More specifically in relation to classroom and school contexts, there is now a wide-ranging body of national and international research which analyses the complex inter-personal dynamics of the social relations within such contexts. This work has direct implications for educational equity and needs to be considered in implementing all health education programmes. For example, in New Zealand Alton-Lee and Nuthall (1991) have highlighted the hidden processes of gender and racial bias that operate to the detriment of many students at the classroom level and create barriers to learning. The emphasis in The New Zeealand Curriculum Framework (Ministry of Education, 1993) on a gender inclusive curriculum should ensure that the curriculum addresses the lives of all girls and young women, including those from non-dominant ethnic and class groups. It must examine and challenge the restrictive, damaging hegemonic portrayals of masculinity presented to and lived out by many boys and young men in our society (Connell, 1994; Sears, 1992; New South Wales Government Advisory Committee on Education Training and Tourism, 1994). Studies such as Lind and Maxwell's (1995) analysis of children's experiences of violence at school reveal widespread patterns of harrassment and bullying, as does Maxwell et al.'s (1996) study of South Canterbury schools. The removal of barriers to learning will not be secured by changing the behaviour of a few isolated individuals, but rather through school wide approaches which are necessary to promote intervention and enduring changes in such behaviours (Lind and Maxwell, 1995).

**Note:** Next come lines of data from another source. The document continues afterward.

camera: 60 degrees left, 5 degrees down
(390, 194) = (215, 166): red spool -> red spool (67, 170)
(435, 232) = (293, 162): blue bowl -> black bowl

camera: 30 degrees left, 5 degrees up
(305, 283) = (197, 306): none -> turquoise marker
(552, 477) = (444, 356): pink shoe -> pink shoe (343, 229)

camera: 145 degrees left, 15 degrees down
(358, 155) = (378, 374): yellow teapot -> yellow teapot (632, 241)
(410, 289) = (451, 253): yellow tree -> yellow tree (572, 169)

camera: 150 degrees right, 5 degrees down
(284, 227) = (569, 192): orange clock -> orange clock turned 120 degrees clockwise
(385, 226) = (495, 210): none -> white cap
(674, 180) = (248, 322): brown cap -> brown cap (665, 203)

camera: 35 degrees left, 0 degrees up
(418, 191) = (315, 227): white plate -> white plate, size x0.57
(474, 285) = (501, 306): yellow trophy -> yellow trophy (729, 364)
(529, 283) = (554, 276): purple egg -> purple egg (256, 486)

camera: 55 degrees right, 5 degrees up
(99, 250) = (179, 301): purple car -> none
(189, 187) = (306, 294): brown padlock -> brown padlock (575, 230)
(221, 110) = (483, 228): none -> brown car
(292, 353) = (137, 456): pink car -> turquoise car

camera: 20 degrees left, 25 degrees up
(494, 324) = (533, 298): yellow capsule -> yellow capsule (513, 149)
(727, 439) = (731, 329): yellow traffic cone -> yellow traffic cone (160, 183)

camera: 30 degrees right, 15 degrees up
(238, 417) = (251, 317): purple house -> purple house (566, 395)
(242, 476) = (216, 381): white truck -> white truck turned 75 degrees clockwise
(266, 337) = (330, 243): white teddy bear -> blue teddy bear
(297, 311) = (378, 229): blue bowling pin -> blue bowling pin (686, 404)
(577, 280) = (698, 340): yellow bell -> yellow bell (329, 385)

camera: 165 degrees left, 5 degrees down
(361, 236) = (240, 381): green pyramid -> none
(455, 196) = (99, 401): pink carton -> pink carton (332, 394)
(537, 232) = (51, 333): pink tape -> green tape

The development of a new health and physical education curriculum statement provided an important opportunity to address the above concerns. Contemporary research in health education suggests that student centred, interactive learning approaches are most successful (Bremberg, 1991; James and Fisher, 1991; McDonald, 1994; Sussman, 1991). Approaches which use cooperative learning strategies and discussion groups enable students to bring their own perspectives, values and experiences to the learning situation and are likely to be inclusive and preferable for girls (Holden, 1993) and for Māori and Pacific Island students, as opposed to more competitive and teacher-directed approaches. The latter are typically more prescriptive, with the teacher assuming major responsibility for the curriculum content thereby reducing students' autonomy and responsibility for their own learning. They also tend to encourage competition between students which can limit opportunities for learning from each other. Student-centred, interactive learning approaches require teachers to build into their classrooms a safe, trusting, supportive environment where students and their ideas are valued, where critical analysis is encouraged, where prejudices are exposed and challenged, and where there is a major emphasis on building self-esteem and developing interpersonal skills.

Utilising such teaching approaches, and seriously addressing issues of inequity, emphasises the centrality of political action and individual and community empowerment for effective health education. This represents a major discursive challenge to an enterprise-based market economy which is underpinned by, and promotes, a model of the individual as asocial and personally responsible. It also challenges a conception of education which accords primacy to the acquisition of skills as opposed to knowledge.